Emoticon anti razzismo – Proprio in questi giorni si discute molto del gesto compiuto da un giocatore di calcio del Barcellona, Dani Alves, che ha raccolto da terra una banana lanciata dal pubblico e l’ha mangiata in parte per ribattere all’intento denigratorio del tifoso avversario.  Un’azione che ha generato campagne di solidarietà. E la Oju Africa, azienda con sede nelle Mauritius, è stata la prima al mondo a progettare  simpatiche faccine di colore, capaci di far condividere sempre di più l’idea di un mondo globalizzato. I download sono già stati 16mila, la maggior parte dagli Stati Uniti.
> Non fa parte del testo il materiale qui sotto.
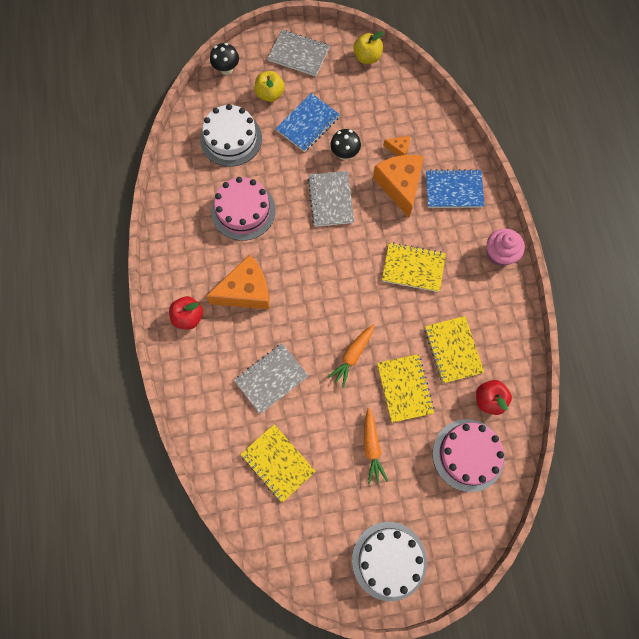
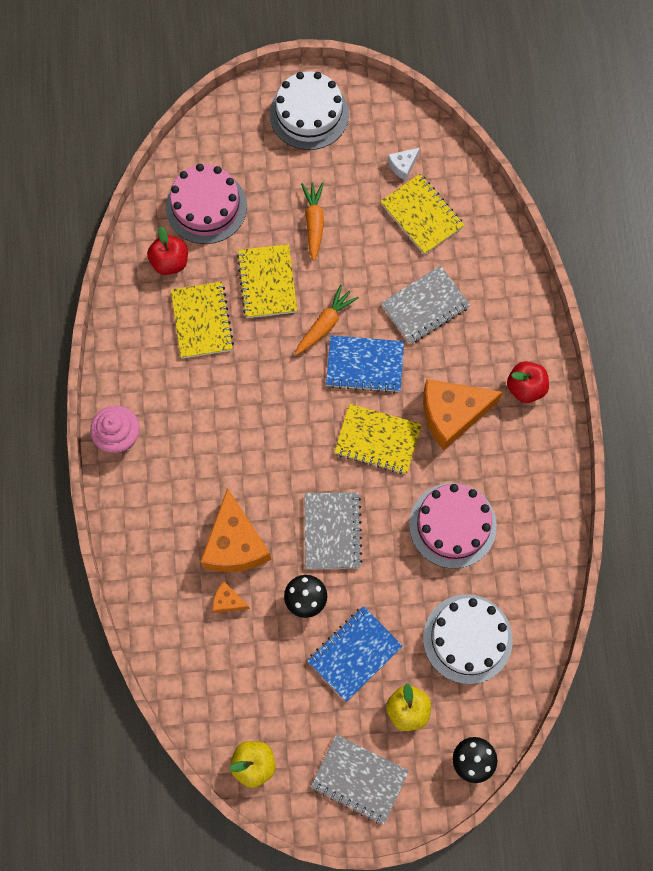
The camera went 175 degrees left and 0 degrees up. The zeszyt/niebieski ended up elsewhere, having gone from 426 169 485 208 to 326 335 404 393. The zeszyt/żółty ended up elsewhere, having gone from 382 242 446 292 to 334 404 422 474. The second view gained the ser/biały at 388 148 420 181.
Esercizio Vita – L’Italia non è assolutamente da meno, anche se con margini di crescita ancora molto ampi.  Secondo gli ultimi dati, su 1968 start up in Italia, almeno 63 sono dedite a fini sociali.
Tra queste Esercizio Vita appunto, che con lo slogan “Il movimento è un bisogno…l’esercizio è vita” ha dato inizio a veri e propri stage per promuovere il movimento, lo sport e l’esercizio in generale per chi è disabile o anziano. Una cooperativa sociale ONLUS dotato di una palestra dedicata e un centro di attività motoria adattata dedicato e completo di palestre attrezzate e funzionali.  Il 25 per cento di Irpef e il 27 per cento sull’Ires: a questo ammonta il risparmio per chi investe in questo settore sociale.

PubCoder e Fluentify – Da Torino vengono poi due iniziative davvero interessanti.  PubCoder è un’applicazione desktop, inserita dalla Apple tra quelle consigliate per chi ama l’editoria, che permette di creare libri digitali interattivi senza essere sviluppatori; è dedicata ai grandi editori e ai singoli self-publisher, come afferma il suo ideatore Paolo Giovine (nomen omen) su PianetaEbook durante il Salone Internazionale del Libro di Torino.
Poi c’è Fluentify una piattaforma online capace di mettere in contatto con ben 70 tutor madrelingua, così da perfezionare la conoscenza di una lingua straniero. Nata a Parigi, cresciuta a Londra ma dal cuore italianissimo.

Campus for Moms – Da Tel Aviv si promuove invece una brillante idea dedicata interamente alla creazione di mamme-start up.  Si chiama Campus for Moms e in un’atmosfera “kid friendly” permette loro di approfondire conoscenze e tecniche per la creazione di imprese del genere.  Un’iniziativa condotta dall’imprenditrice israeliana Yazamiyot, esperta del settore, in collaborazione con Google.